For too long, I chased after some elusive perfection where I was always "better:"
more appealing to the eye;
nicer to those around me;
more successful at making money and having nice things;
etc.
For too long, I sought to "improve" others around me:
to have them be more compassionate to themselves;
to "teach them" how to give love (Ha!);
to "show them" the error of their ways (Double Ha!).
For a lifetime, I've thought that I wanted to "change" the world.
That this planet was somehow
bad,
lacking,
impure and in need of desperate improvement.

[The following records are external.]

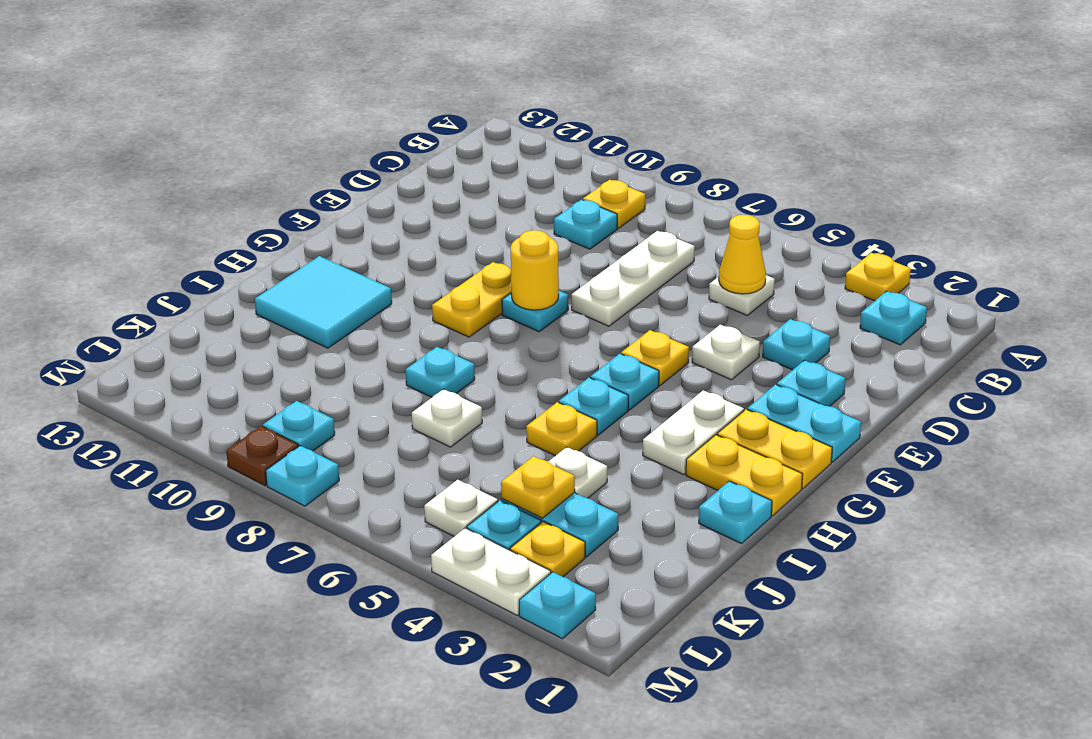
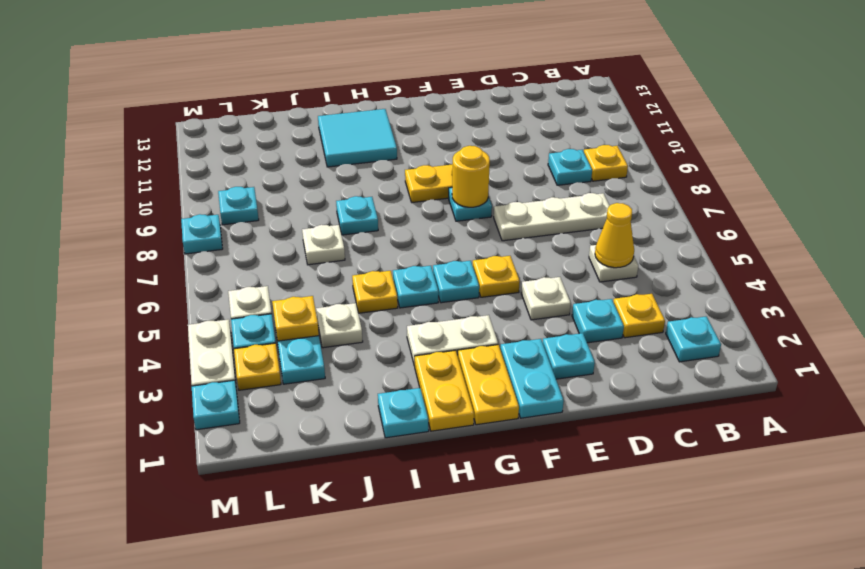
yellow plate A3 level 1 -> yellow plate C3 level 1
brown plate M9 level 1 -> none

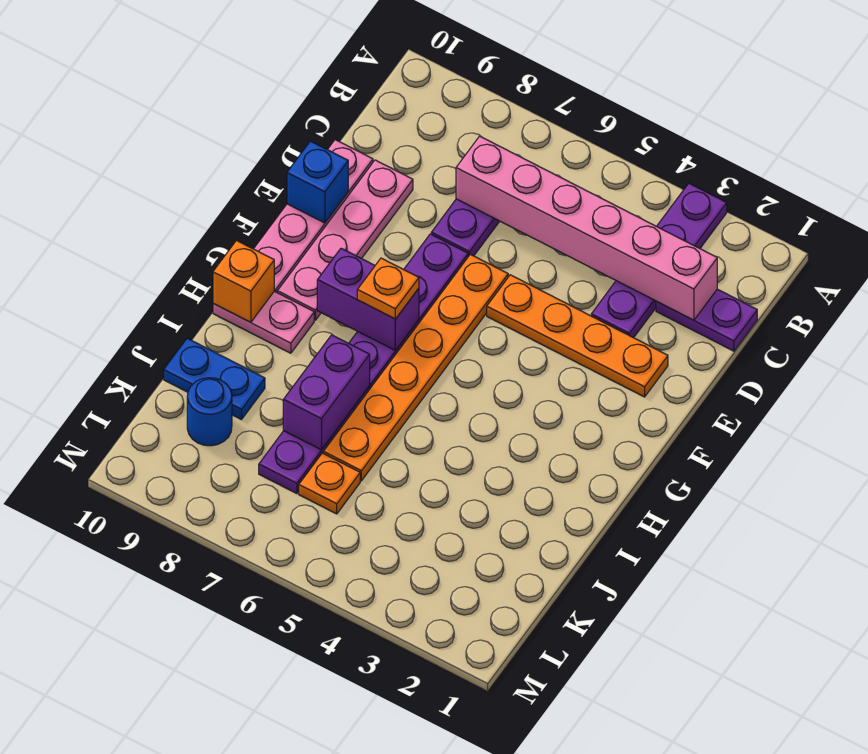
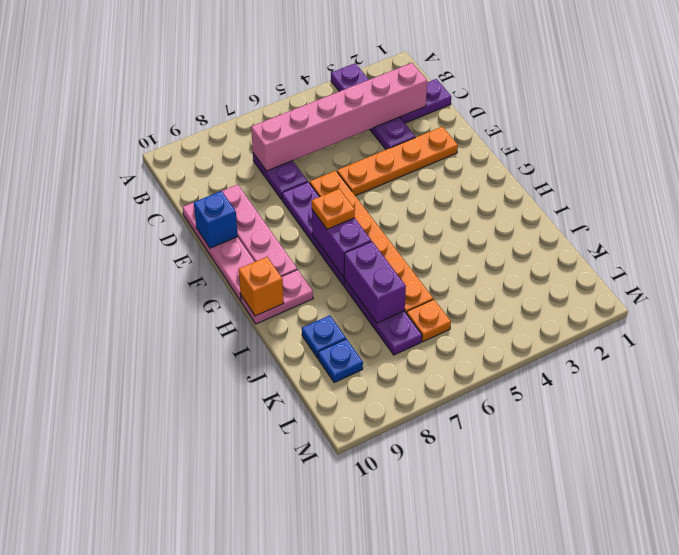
purple brick G7:G8 level 2 -> purple brick G7:H7 level 2
blue plate J9:J10 level 1 -> blue plate J9 level 1
blue round brick K9 level 1 -> blue plate K9 level 1

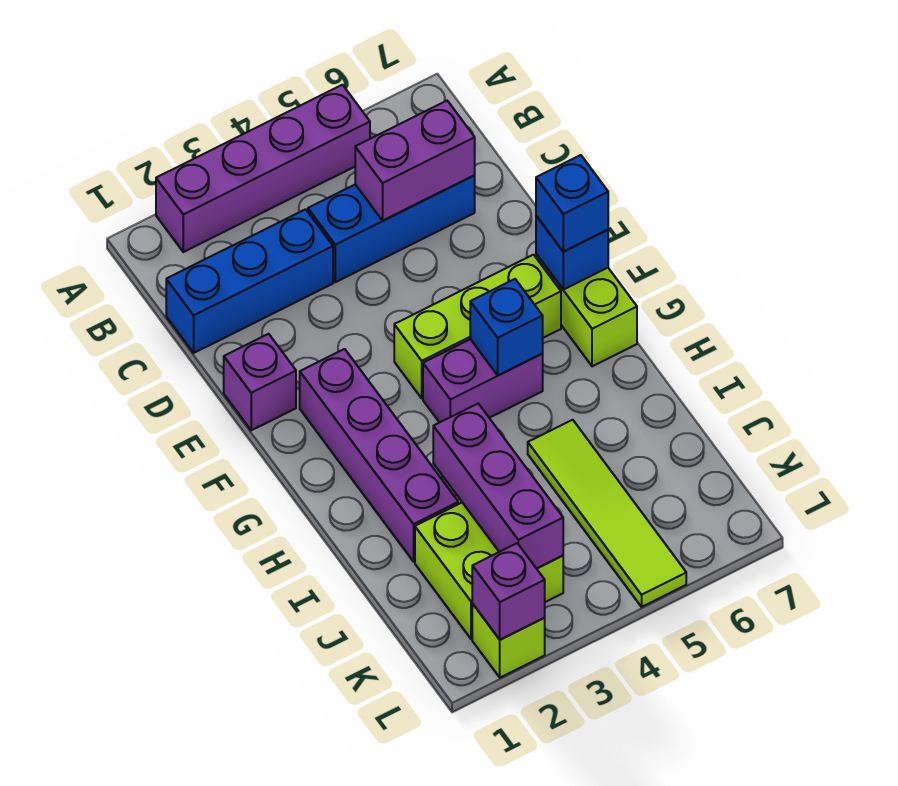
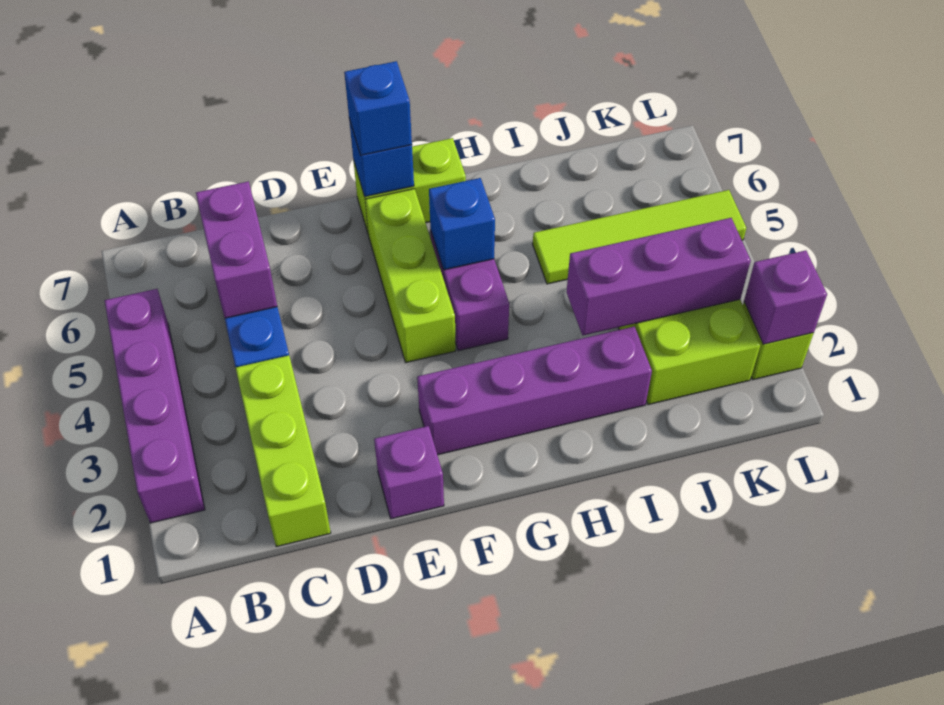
blue brick C1:C3 level 1 -> lime brick C1:C3 level 1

Yes, there is always room for growth
AND,
maybe,
everything is exactly as it should be.
Maybe,
perfection exists - now -
if I simply allow it to,
in ME
in YOU
in US
in this spinning kaleidoscope of light and form,
of shadow and motion,
even with all of our individual and collective frailty and weakness,
in our horror and cruelty,
in its darkness and death.
Because one fact is that I have been fortunate to travel the world and
in my experiences as a lone woman in her mid-20s, I tasted far more
generosity and love than popular myth would have you believe.
The propaganda of "the murder capital of the world" (Johannesburg, South Africa)
receded into the ether as I strolled its war-torn streets, alone at night.
("Alone, at night?" my mother cringes, as you, perhaps, question my risk taking.
"I'd rather die exploring the world than trapped in a car (as too many Americans do indeed perish) while making a distracted commute to a job that does not feed my Soul, any day," is always my response.)
Yes, bad things happen.
However, what if "bad luck" was simply a lens through which we viewed life?
What if this now were perfect: this now of not knowing what is to come next?
This now of anxiousness, of lack of awareness, of doped up on caffeine and maxed out on pop culture? This now of over inundated and underwhelmed; of stressed out and confused; of lost and lonely? What if?